# windshield (wiper) noise I maybe have finally



## ashecnc (Dec 20, 2001)

found out myself what it is...after testing the wipers and breaking the things, having them replaced new, the sound continued  . told dealer about noise and I still heard it that night after picking up my car. So, last night, I lifted the wiper off the glass and still heard the noise slightly. It seems to be my windshield actually, and the wiper resting on the glass makes it worse??????? On a sunny day above 40 degrees I dont seem to hear it. But on a cold day I hear it, and I hear it every night... What I thought "may" have been an easy fix (wipers), now its not . I hate this.... :dunno:


----------



## webguy330i (Jan 9, 2002)

What kind of noise is it? If it's a "swoosh" sound that's perfectly normal, the blades are just doing their work. Do tell, do tell... =)


----------



## Patrick (Dec 23, 2001)

Do you get the noise when you use the wipers, or just when driving?

Mine make noise as they clean the windshield and I am pretty sure is normal.

Patrick


----------



## ashecnc (Dec 20, 2001)

OH NO, I know what both of you are talking about!! I wish it were a whoosh, this is while driving, no rain...I hear a tap tap tap like someone tapping there finger nail on the windshield the entire time I am driving


----------



## Patrick (Dec 23, 2001)

CCs328Ci said:


> *OH NO, I know what both of you are talking about!! I wish it were a whoosh, this is while driving, no rain...I hear a tap tap tap like someone tapping there finger nail on the windshield the entire time I am driving   *


Maybe you are hearing things? 

Or something wants in? 

No, seriously, that is a strange thing. Is one of the wiper arms lose, wiper lose or something? Are you sure it is outside and not inside?

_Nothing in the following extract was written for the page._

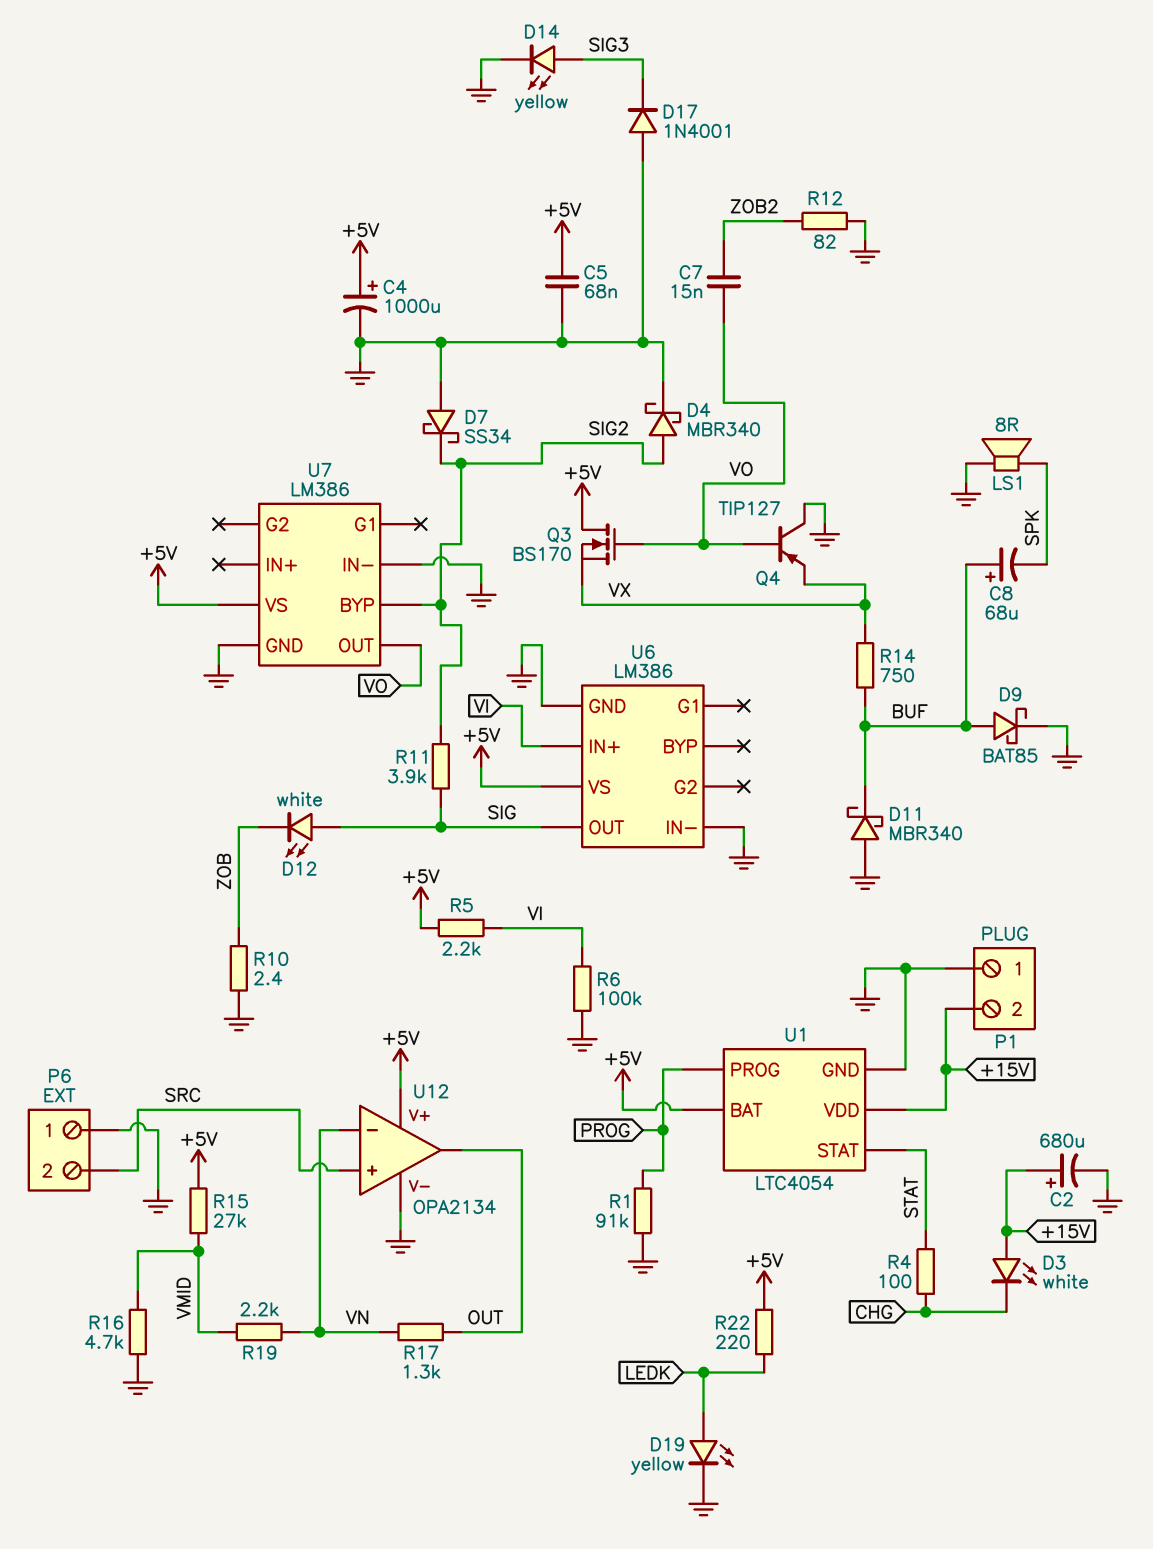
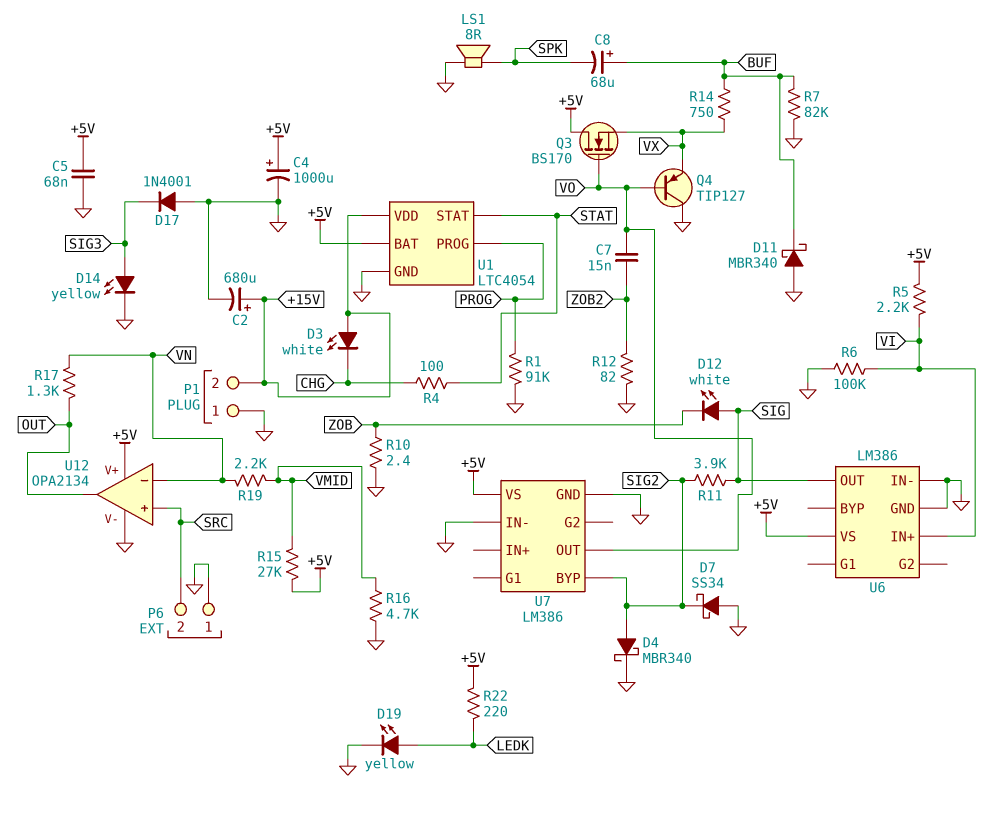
D9: schottky BAT85 (A BUF, K GND) -> none
R7: none -> 82k (BUF, GND)

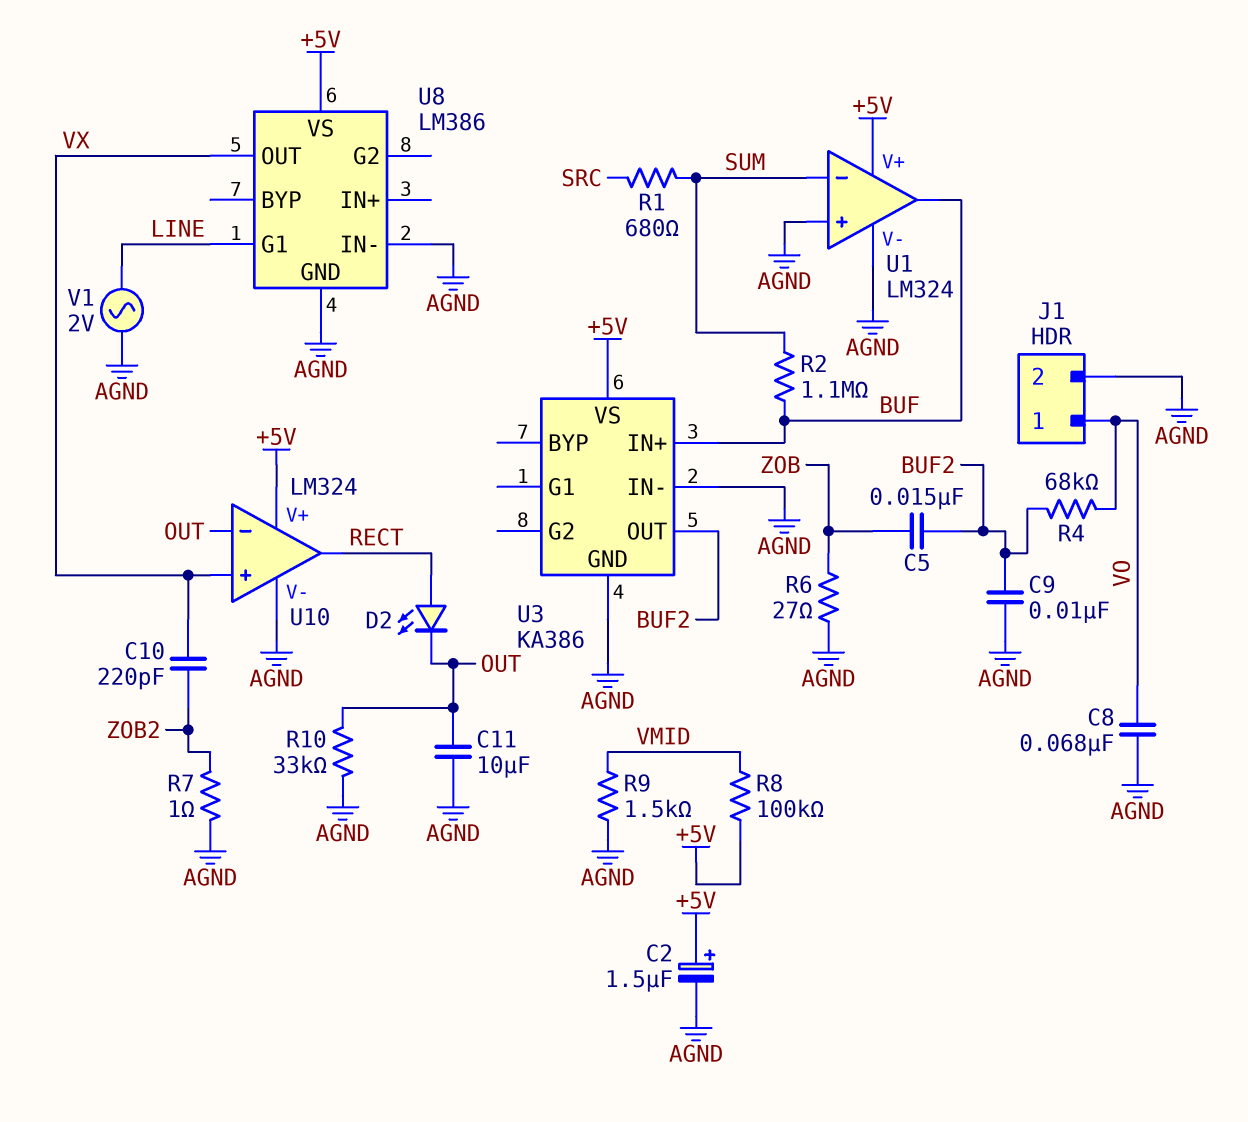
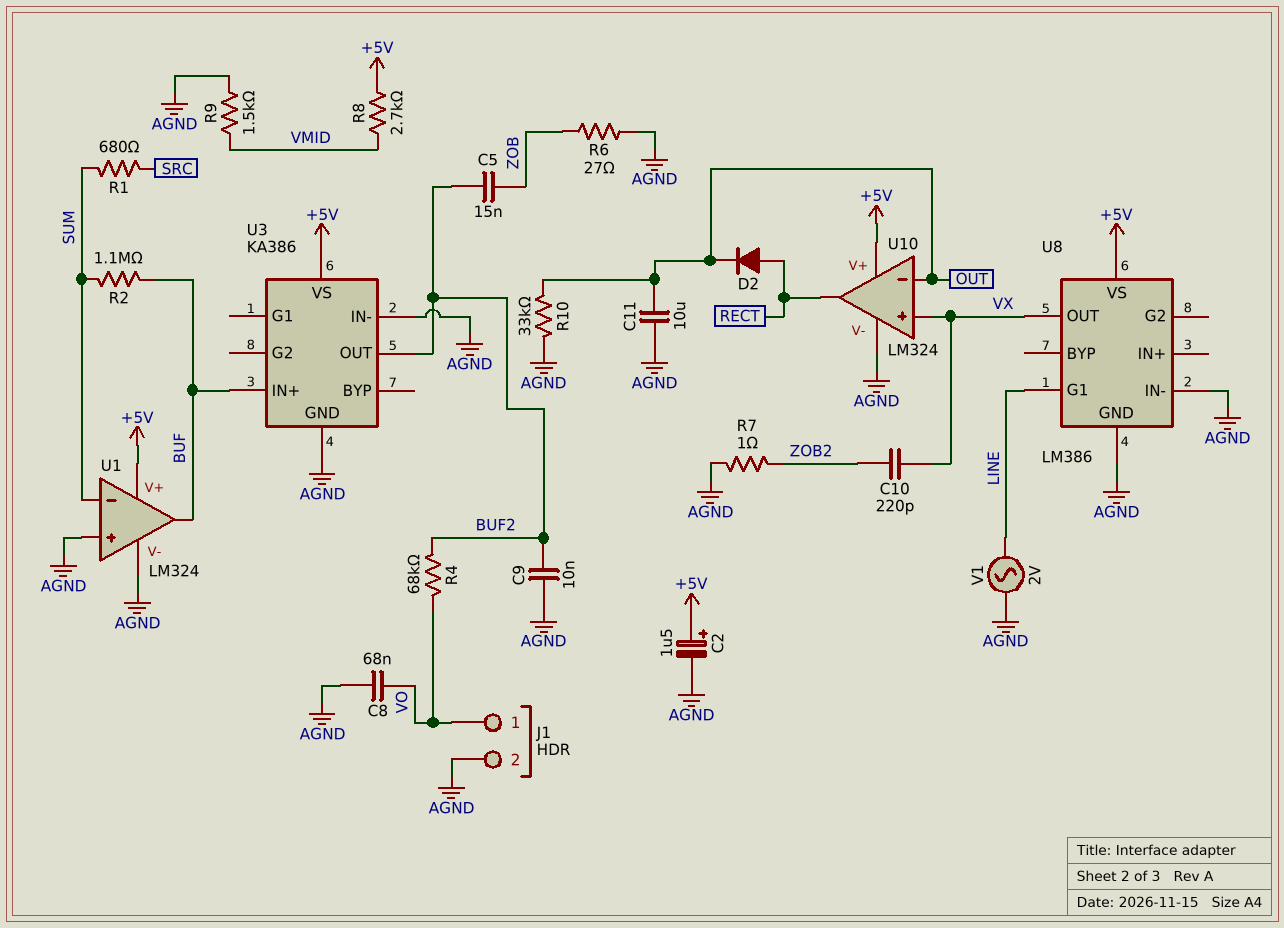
D2: LED (A RECT, K OUT) -> diode (A RECT, K OUT)
R8: 100k (+5V, VMID) -> 2.7k (+5V, VMID)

Anyway, good luck tracking that one down. :dunno:

Patrick


----------



## jdlsc (Jan 5, 2002)

*Windshield Trim???*

I had a similar problem on my 2000 Mustang GT. It was the plastic vent trim that is between the hood and the windshield. It was really annoying and only happened when the conditions were just right (buffeting). Apparently some of the clips that hold it on were missing. Once they figured it out, it never returned. My 2002 330i is *still* on order so I'm not certain if it has the same type of plastic piece on it.


----------



## ashecnc (Dec 20, 2001)

*Re: Windshield Trim???*



jdlsc said:


> *I had a similar problem on my 2000 Mustang GT. It was the plastic vent trim that is between the hood and the windshield. It was really annoying and only happened when the conditions were just right (buffeting). Apparently some of the clips that hold it on were missing. Once they figured it out, it never returned. My 2002 330i is still on order so I'm not certain if it has the same type of plastic piece on it. *


hmm, not sure how to go into that  btw, we have looked at the arm and replaced the wiper blades, still there


----------



## bmw325xi (Jan 11, 2002)

Does the rattle go away when it rains?


----------



## ashecnc (Dec 20, 2001)

bmw325xi said:


> *Does the rattle go away when it rains? *


Not sure about that one....I will listen next time it rains.....do you think it goes away in the rain?


----------



## Joose (Jan 11, 2002)

Try removing the wipers altogether and see what happens.


----------



## ashecnc (Dec 20, 2001)

I was going to remove the entire thing, arm and all. BUT when I took the nut off, you also have to have a special tool to pry the arm up!!!!! So w/o a dealer visit, I cant do it...I tried once and broke one of my blades..and of course that was out of my pocket!  :thumbdwn:


----------